Мартен стоит в аэропорту, нетерпеливо барабаня пальцами по толстому стеклу, сквозь которое так хорошо видны ревущие стальные птицы, несущие в своем чреве тех, кого кто-то ждет. Странно: раньше, встречая кого-либо в аэропорту, он всегда подспудно опасался какой-нибудь неприятности. Знал, что это глупо, но все время боялся — вдруг тот, кого ждешь, не долетит. Пусть самолеты падают редко, но ведь падают же?
А сегодня он спокоен, как удав. Неудачная метафора, отмечает он флегматично, лучше сказать, как приговоренный. И тут же улыбается кривой улыбкой, так похожей на гримасу раненого волка: а вот это уже и не метафора вовсе… Он знает: сегодня с ними не случится ничего плохого.
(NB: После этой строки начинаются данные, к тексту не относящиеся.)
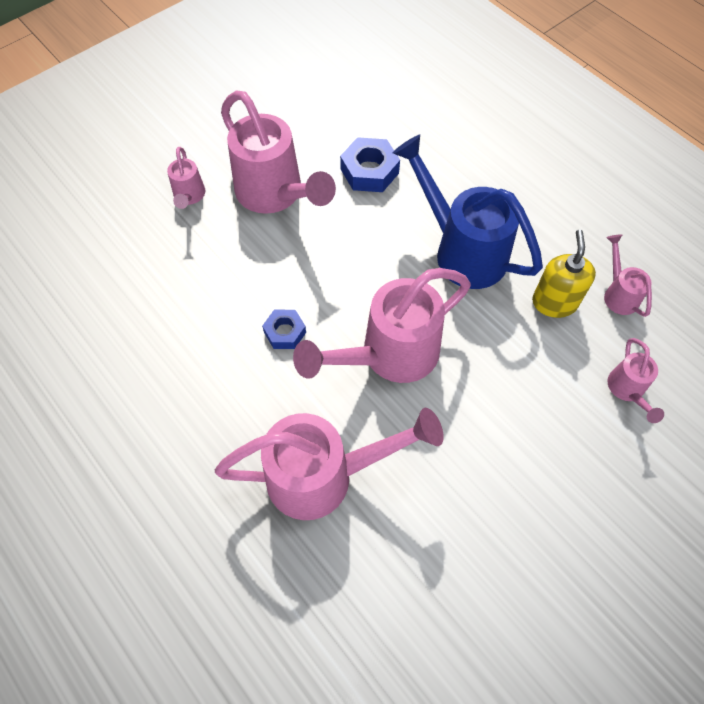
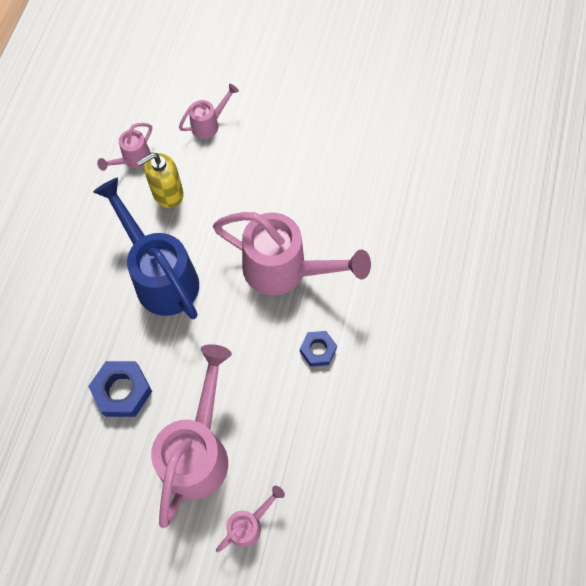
camera: 125 degrees left, 5 degrees up
(325, 476) = (396, 255): pink watering can -> none
(461, 250) = (160, 276): blue watering can -> blue watering can turned 135 degrees clockwise

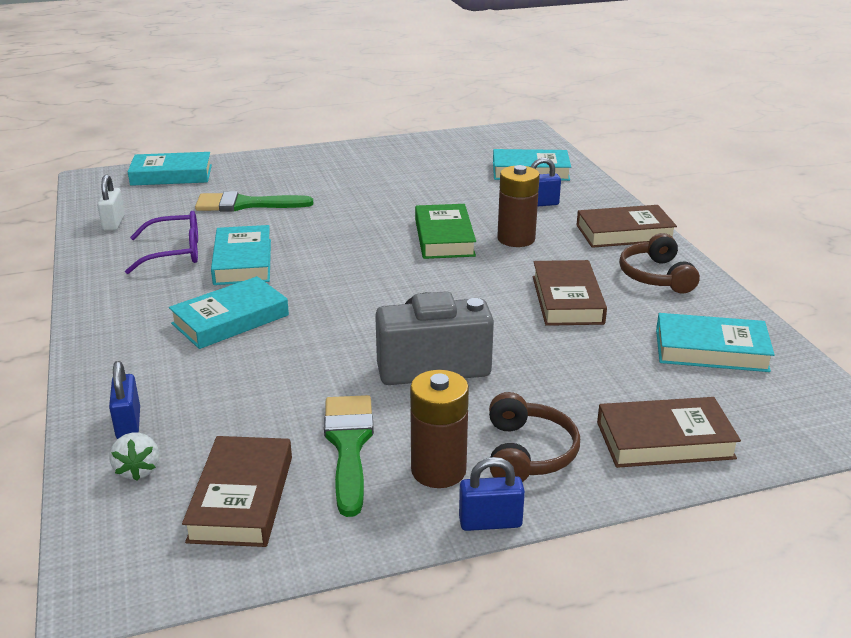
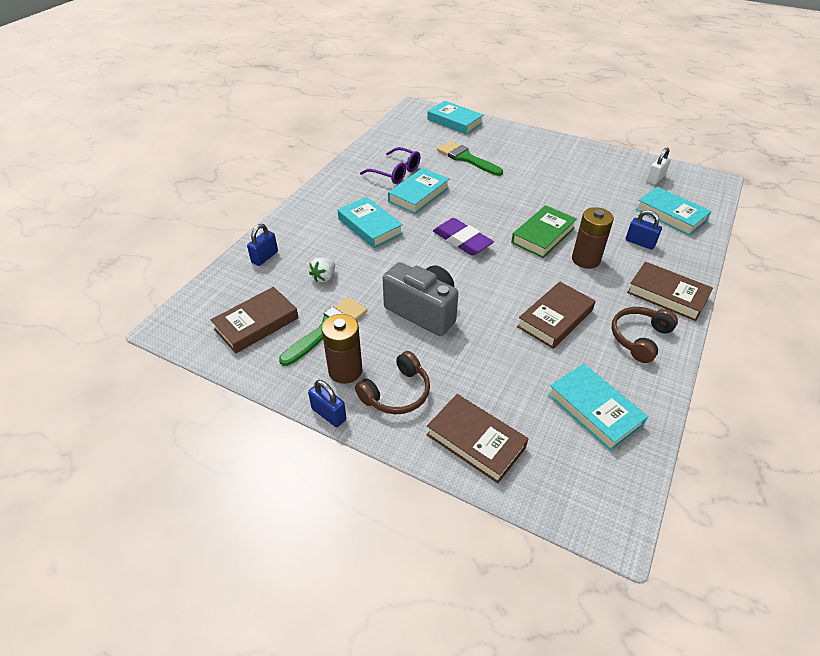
camera: 45 degrees right, 15 degrees up
(114, 223) = (392, 140): white padlock -> white padlock (655, 179)
(138, 470) = (241, 282): white strawberry -> white strawberry (324, 277)
(230, 319) = (370, 226): turquoise book -> turquoise book turned 45 degrees clockwise
(367, 281) = (462, 240): none -> purple eraser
У любого приговоренного есть последнее желание, и все, даже лишенные совести, мерзавцы, считают своим долгом его исполнить.
О, Том всегда держит свое слово! Он не жульничает в мелочах, он блефует по-крупному. Именно этим и отличаются настоящие Игроки от самоуверенных новичков, наивно полагающих, что Фортуна только и ждала момента, чтобы отдаться им со всей пылкостью. И как же жаль, что Мартен только сейчас, столько лет спустя, это понимает…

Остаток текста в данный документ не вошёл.